The term “Patient-Centered” is simply a way of saying that the patient is the most important person in the healthcare system. The “Medical Home” is a way of referring to one place where you can receive total healthcare. At a Patient-Centered Medical Home, patients are invited into a care team that includes their healthcare provider, nurses, educators, counselors, community programs, and, for those who would like it, trusted friends or family members. This kind of collaboration requires new standards of access and communication that transforms how healthcare has often been delivered in the past. A health center’s transformation into a PCMH is a complex and far-reaching process in which no part of the organization remains untouched.

At Codman Square Health Center (Codman) the transformation into a PCMH has been a gradual process over the course of many years, but recently, staff have begun to recognize the way these new standards are improving healthcare.

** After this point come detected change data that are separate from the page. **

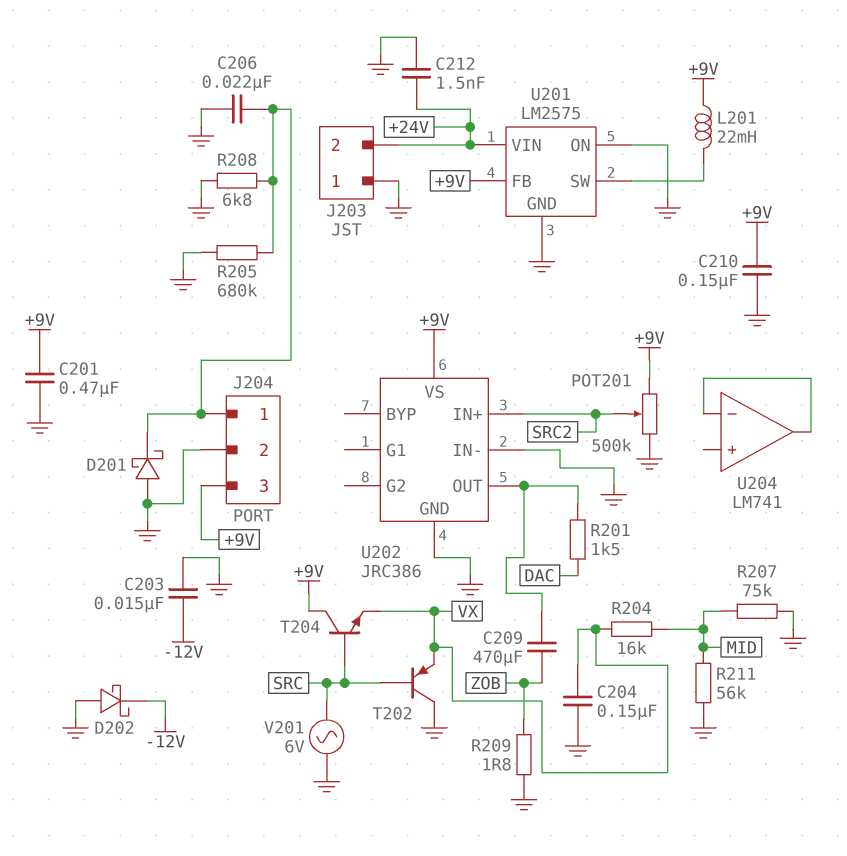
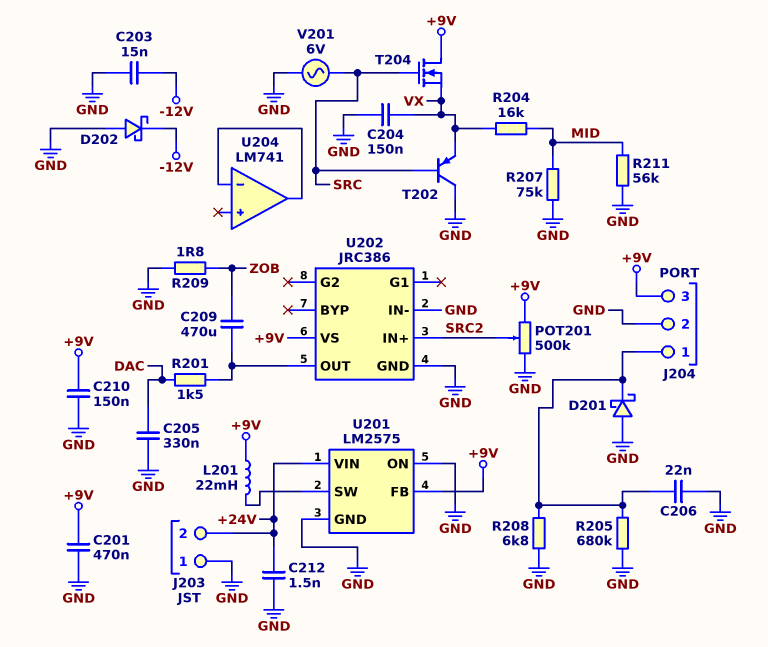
C205: none -> 330nF (DAC, GND)
T204: NPN (B SRC, C +9V, E VX) -> NMOS (G SRC, D +9V, S VX)

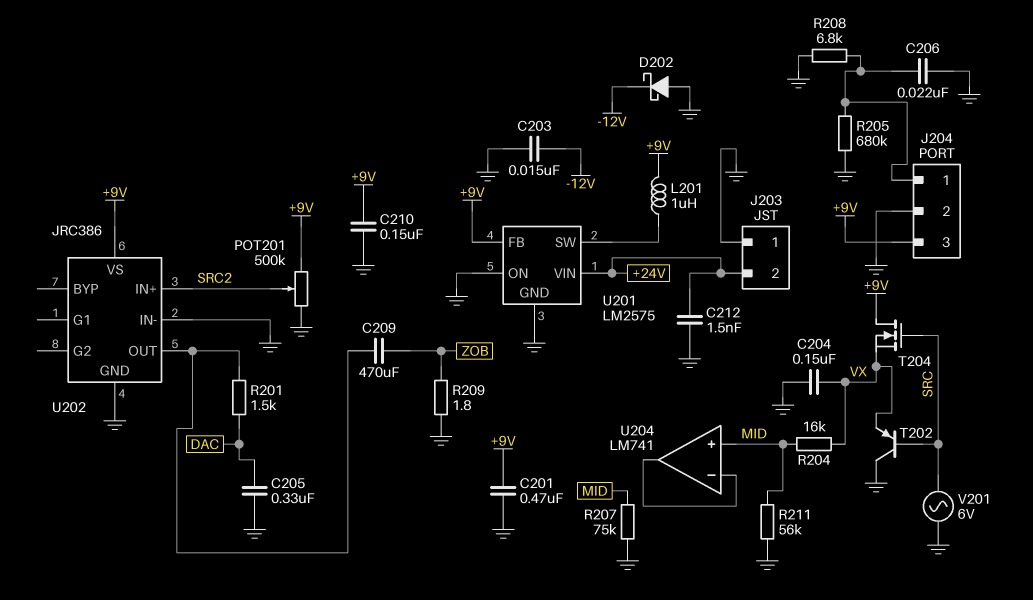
D201: schottky (A GND, K J204/1) -> none
L201: 22mH (+9V, U201/SW) -> 1uH (+9V, U201/SW)
U204 pin in+: none -> MID

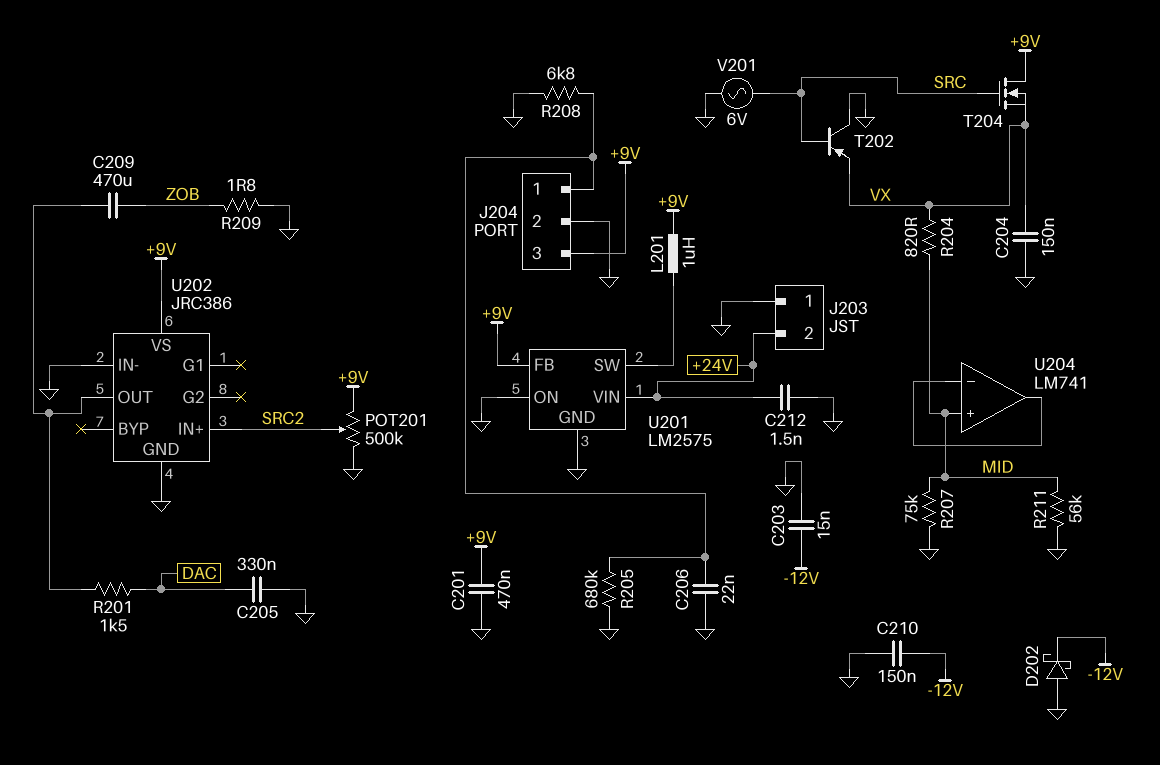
C210: 150nF (+9V, GND) -> 150nF (-12V, GND)
R204: 16k (MID, VX) -> 820 (MID, VX)

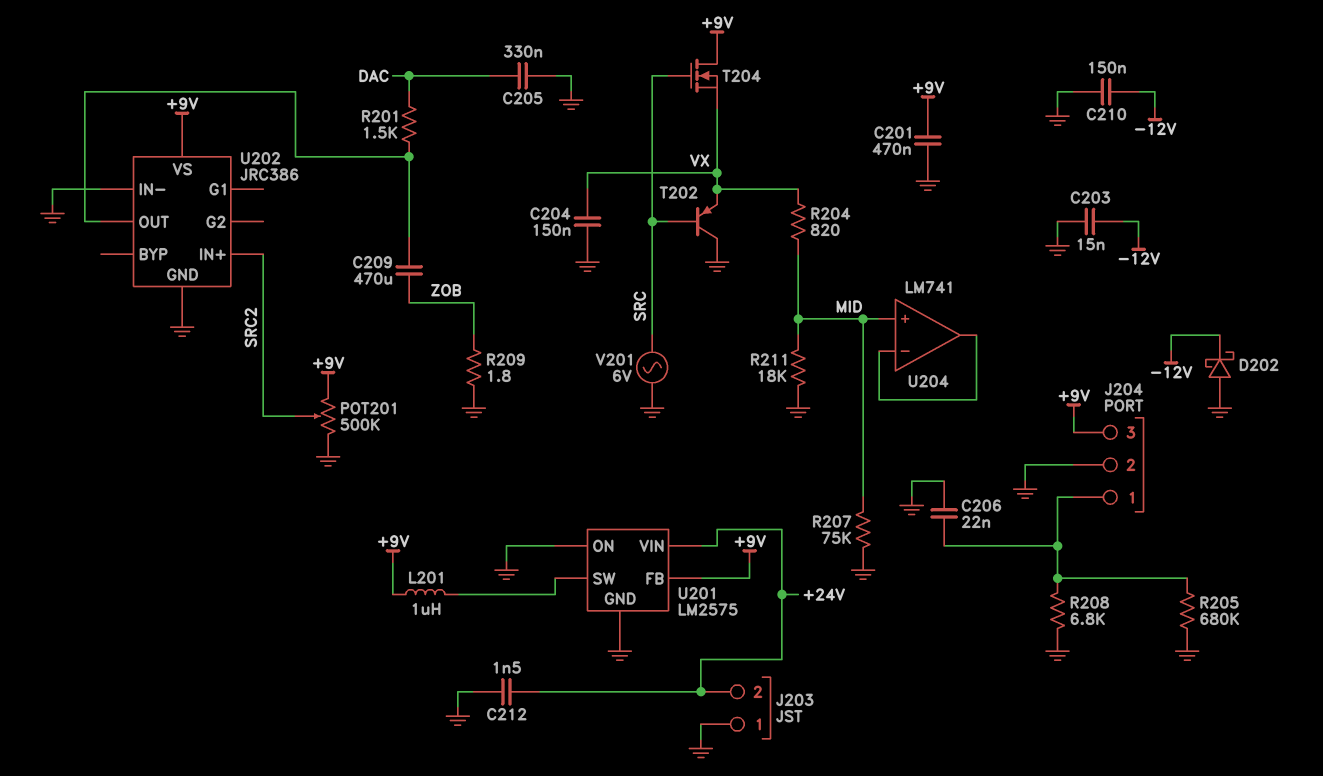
R211: 56k (GND, MID) -> 18k (GND, MID)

“Since we started Patient-Centered Medical Home, I feel much more useful and more connected to our patients. Patients are now calling me and know me as someone who can help. It feels good. I think me and [my doctor] are a better team and more productive. I’m thinking more about how the clinic works together to provide good care for our community,” stated Melissa Edouard, a medical assistant at Codman.

In addition to increasing staff involvement and collaboration, numerous studies have shown that practices adopting the PCMH model have reduced hospital admissions and emergency room visits, increased rates of cancer screening and improved management of diseases like diabetes and asthma.

Dr. Ethan Brackett, a family medicine provider and one of the champions of the Patient-Centered Medical Home initiative at Codman, is thrilled about this new way of approaching healthcare. “I have a completely different set of priorities coming into work or thinking about a patient’s case now that PCMH has started to seep into our culture here at Codman,” he said. “PCMH has made me question how we spend our time in a patient visit — what percent of the stuff I was trained to do really impacts the bottom line of my patients’ health? Now that I know more about the impact of health behaviors, I am happy to let my team prioritize self-management goals, review clinical visit summaries with patients and do interval outreach to my sicker patients. I’m excited by the direction PCMH is taking us.”

Ways It’s Changing Patient Care

•    Care is delivered by a whole team of professionals.

•    Most patients will receive a Care Visit Summary, which details everything that took place during their visit to the health center, including their care plan going forward.

•    Most patients will receive follow-up calls after a visit to an emergency room in order to check in on their status and provide follow-up care if needed.

•    Patients receive more direct outreach and home visits from their care team.